D. Dowd Muska

 

Welcome to the Great Recession, Educrats

March 31, 2011

The West Mifflin, Pennsylvania school district is laying off 52 employees. The Houston Independent School District let 90 staffers, mostly literacy coaches, go. Government schools in Jefferson County, Colorado are considering 212 layoffs. The immense school district in Clark County, Nevada, might reduce salaries by 8 percent and pink-slip 2,500 employees.

It’s taken several years, but educrats are finally being forced to confront the economic and fiscal realities of the Great Recession. The Obama administration’s “stimulus” kitty is nearly depleted, and state governments are rolling back subsidies. School boards and superintendents have no choice but to target personnel costs, the biggest expense in their budgets.

Education-union rhetoric, never subtle, is increasingly shrill: If there really are funding gaps, then the answer is simple. Raise taxes on the rich. We do a helluva job teaching Americas children. Public schools are essential investments in our future, and cutbacks of any kind would be devastating.

The numbers tell a different story.

Examine data from just the last decade -- going back to the 1970s, 1980s, or 1990s would be too depressing -- and you’ll see how desperately the education monopoly needs a right-sizing.

The U.S. Census Bureau (USCB) generates an annual record of state- and local-government employment. Between 1999 and 2009, the number of teachers grew by 17.7 percent, from 4.06 million to 4.78 million. Non-instructional employees fared better, rising from 1.72 million to 2.11 million, a hike of 22.3 percent.

Certainly, you note, enrollment rose between 1999 and 2009. Correct -- according to the U.S. Department of Education’s National Center for Education Statistics, in 2009, the pupil population was 5.9 percent higher than a decade earlier.

In other words, overall government-school employment grew 3.3 times faster than enrollment. Labor efficiency, it seems, is unachievable for “professional educators.”

Wait, it gets scarier. Adjusted for inflation, monthly wages for the average educrat during the period soared from $2,863 to $3,847. That’s growth of 34.4 percent, progress that wasn’t matched by broad measures of national economic well-being such as the average wage, median wage, and median household income. Even worse, the USCB’s figure tracks “salaries, wages, fees, commissions, bonuses, or awards paid to employees during the pay period” -- not all compensation, such as healthcare and pensions. Throw in benefits, and the disparity is greater.

Were all the new hires and pay hikes worth it? You be the judge. Reading proficiency for 17-year-olds, as measured by the National Assessment of Educational Progress, is stagnant. So is aptitude in math. Graduates who leave government’s secondary schools are unprepared for higher education. The Cato Institute’s Neal McCluskey found that “only about 58 percent of bachelor’s seekers finish their programs within six years, if at all,” and “[l]iteracy levels among people with degrees are low and falling.”

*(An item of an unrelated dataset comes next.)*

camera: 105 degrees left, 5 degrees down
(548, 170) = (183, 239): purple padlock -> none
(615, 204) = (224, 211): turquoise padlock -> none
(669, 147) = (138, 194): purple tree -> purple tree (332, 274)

Out-of-control compensation. Poor performance. And increasingly, waste and misconduct. As Armand Fusco, Ed.D. has documented, government schools have a serious corruption problem. Inept oversight by local and state officials contributes to dodgy expenditures and outright fraud. A recent audit of Seattle Public Schools found that it “spent $280,000 for work that wasn’t done or didn’t benefit the district and paid $1.5 million for questionable services.” Teachers aren’t blameless, either. All-too-common sex scandals grab headlines, but inappropriate behavior takes other forms. The school board in Mobile, Alabama recently approved a social-media policy, after a male teacher conveyed disparaging comments about his colleagues to a female student through Facebook.

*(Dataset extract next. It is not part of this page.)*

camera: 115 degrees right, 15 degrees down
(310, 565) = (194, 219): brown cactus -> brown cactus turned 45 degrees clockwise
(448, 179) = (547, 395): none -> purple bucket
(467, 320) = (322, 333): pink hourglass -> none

Decades before the arrival of cavernous government deficits, clear-thinking analysts concluded that government schools operate for the enrichment of employees, not the edification of pupils. The education monopoly siphons ever-higher amounts of tax revenue, fails to produce competent students, and lacks accountability measures that are standard in the private sector.

Layoffs will cut costs. Meaningful reforms, including transparency measures, charter schools, and limits on the scope of collective bargaining, show promise. But the ultimate answer to the nation’s education quandary remains a return to the private sector -- charitable support for low-income families, tuition for the parents who can afford it. Unbearable property-tax burdens would vanish. State spending would fall. And the $70.9 billion boondoggle that is the U.S. Department of Education? Gone.

No longer insulated from the economic carnage that has impacted tens of millions of households, teachers and school administrators are enraged. They’re staging protests, lobbying legislatures, and threatening lawsuits. Yet it’s the people who pay the bills who deserve to be angry. Looted by an education system that promises much, delivers little, and charges an unaffordable price, taxpayers should have no pity for newly unemployed educrats.